Conclusie AG over recht op bijstand tijdens verhoor, mede in het licht van destijds geldende Aanwijzing rechtsbijstand politieverhoor en EHRM Ibrahim/VK
/Hoge Raad 30 januari 2018, ECLI:NL:HR:2018:122
De verdachte is bij arrest van 30 juni 2016 door het gerechtshof Arnhem-Leeuwarden, zittingsplaats Arnhem, wegens “opzettelijk en wederrechtelijk enig goed dat geheel of ten dele aan een ander toebehoort, vernielen en/of beschadigen” veroordeeld tot een geheel voorwaardelijke taakstraf voor de duur van 40 uren.
Op 21 augustus 2014 heeft zaaksvernieling plaatsgevonden.

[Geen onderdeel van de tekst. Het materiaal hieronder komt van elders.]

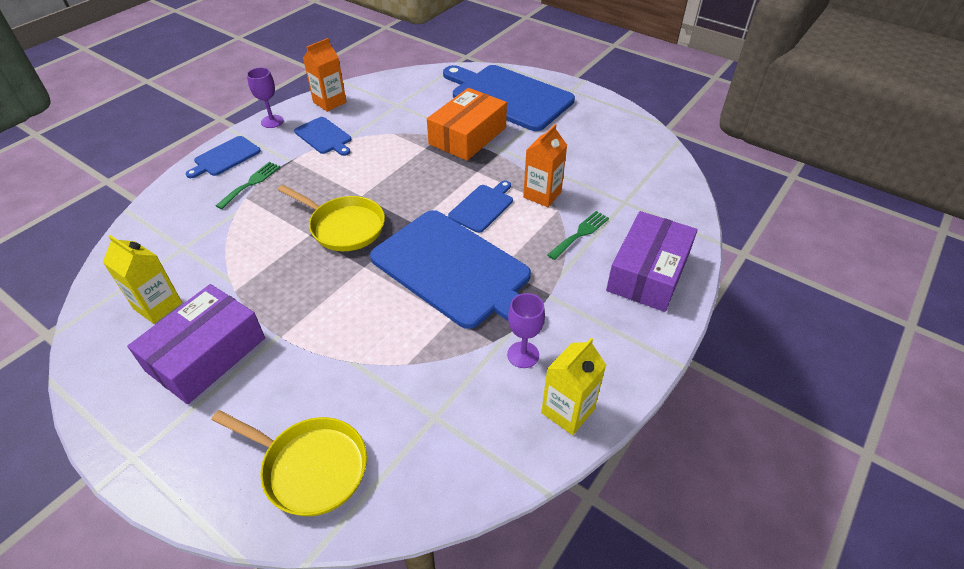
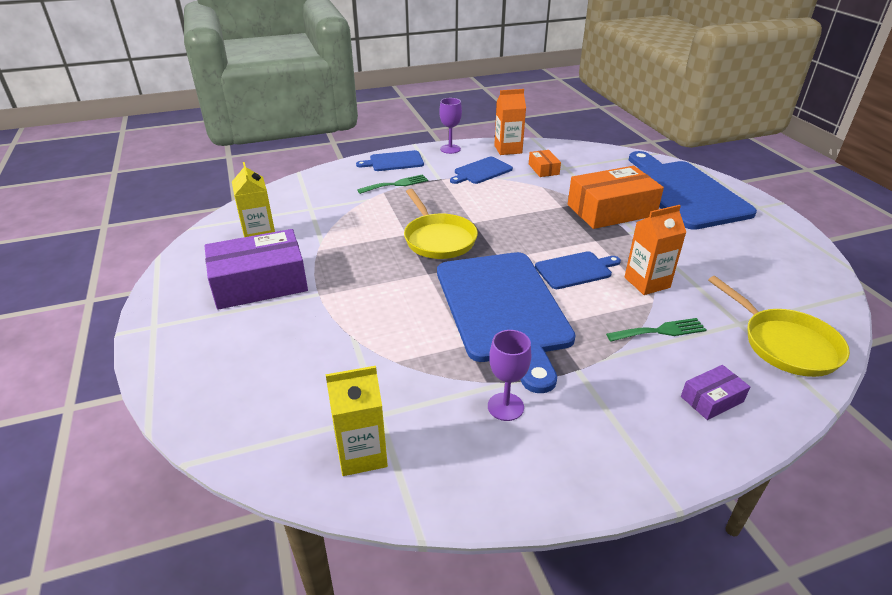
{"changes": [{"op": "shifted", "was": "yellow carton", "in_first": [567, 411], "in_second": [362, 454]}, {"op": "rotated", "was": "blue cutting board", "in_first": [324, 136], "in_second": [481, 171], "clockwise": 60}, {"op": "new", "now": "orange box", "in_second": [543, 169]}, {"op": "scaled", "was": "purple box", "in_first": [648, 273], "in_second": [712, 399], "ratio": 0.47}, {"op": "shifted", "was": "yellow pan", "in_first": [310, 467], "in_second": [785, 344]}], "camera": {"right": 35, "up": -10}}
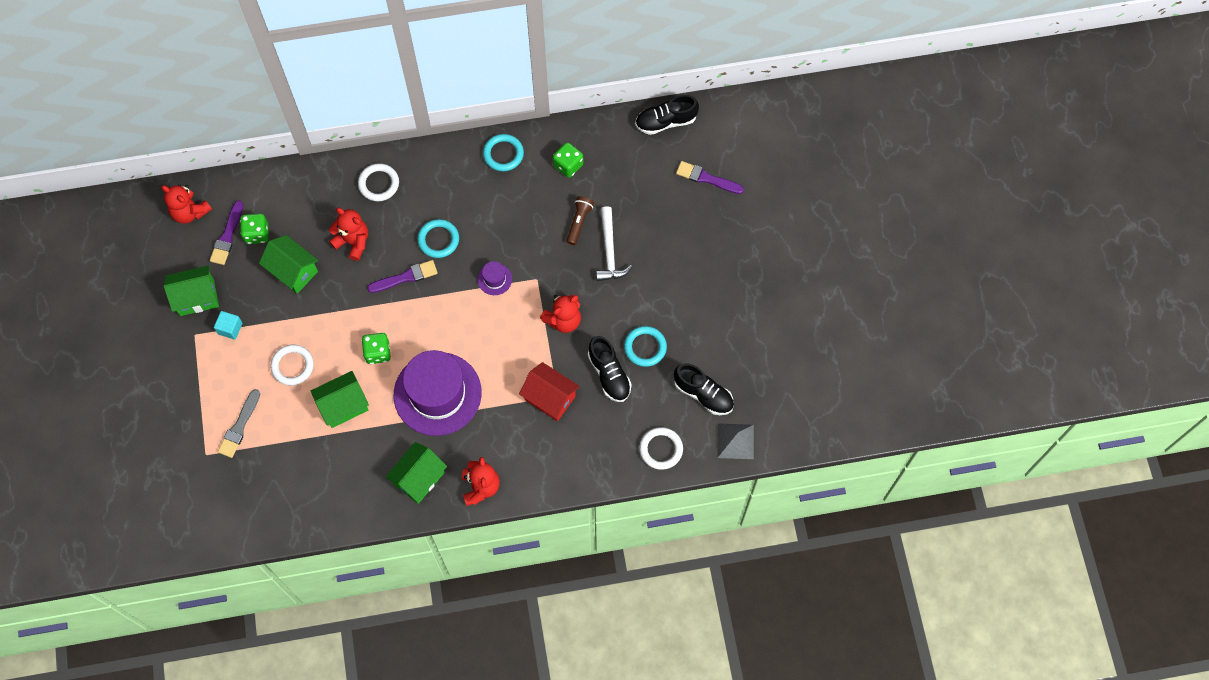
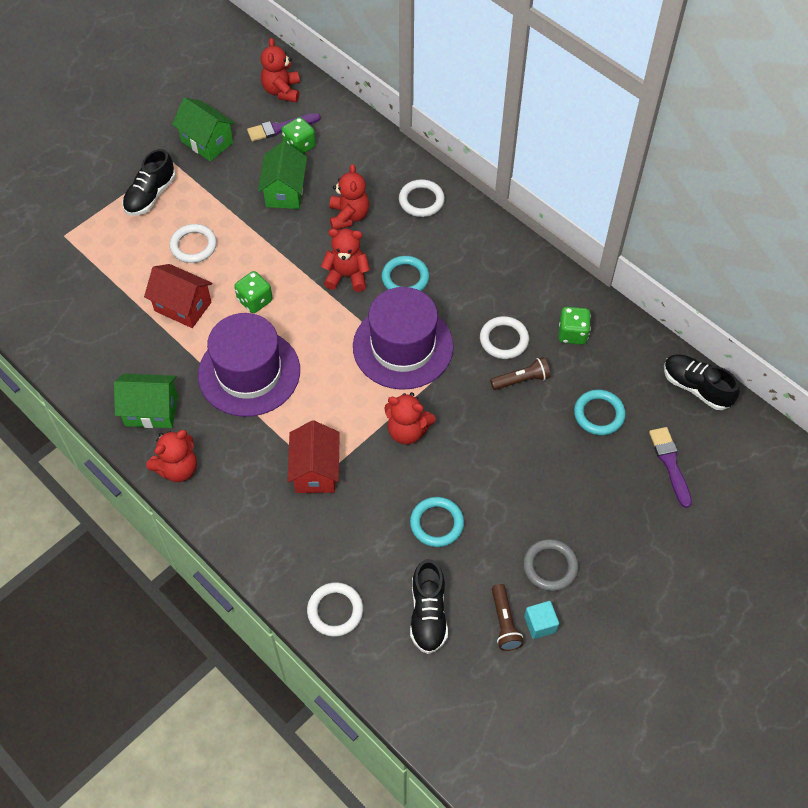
{"changes": [{"op": "shifted", "was": "black shoe", "in_first": [609, 374], "in_second": [150, 195]}, {"op": "repainted", "was": "green house", "now": "red house", "in_first": [343, 405], "in_second": [183, 306]}, {"op": "swapped", "was": "purple brush", "now": "red teddy bear", "in_first": [405, 277], "in_second": [347, 276]}, {"op": "scaled", "was": "purple hat", "in_first": [494, 279], "in_second": [403, 346], "ratio": 2.46}, {"op": "new", "now": "white ring", "in_second": [504, 340]}, {"op": "new", "now": "brown flashlight", "in_second": [504, 622]}, {"op": "new", "now": "grey ring", "in_second": [550, 566]}, {"op": "shifted", "was": "turquoise cube", "in_first": [230, 328], "in_second": [540, 624]}, {"op": "shifted", "was": "turquoise ring", "in_first": [503, 154], "in_second": [599, 414]}, {"op": "gone", "was": "grey brush", "in_first": [239, 426]}, {"op": "gone", "was": "white hammer", "in_first": [609, 251]}, {"op": "gone", "was": "grey pyramid", "in_first": [735, 441]}], "camera": {"right": 55, "up": -10}}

De verdachte is daaromtrent gehoord op 3 maart 2015. De verdachte is voor het verhoor uitgenodigd, maar voor dat feit niet aangehouden (noch zich in een met een aanhouding vergelijkbare situatie bevond).
Blijkens de aan het proces-verbaal van ’s hofs terechtzitting van 16 juni 2016 gehechte pleitnota is toen, voor zover hier relevant, door de raadsvrouw van de verdachte het volgende naar voren gebracht:
“3.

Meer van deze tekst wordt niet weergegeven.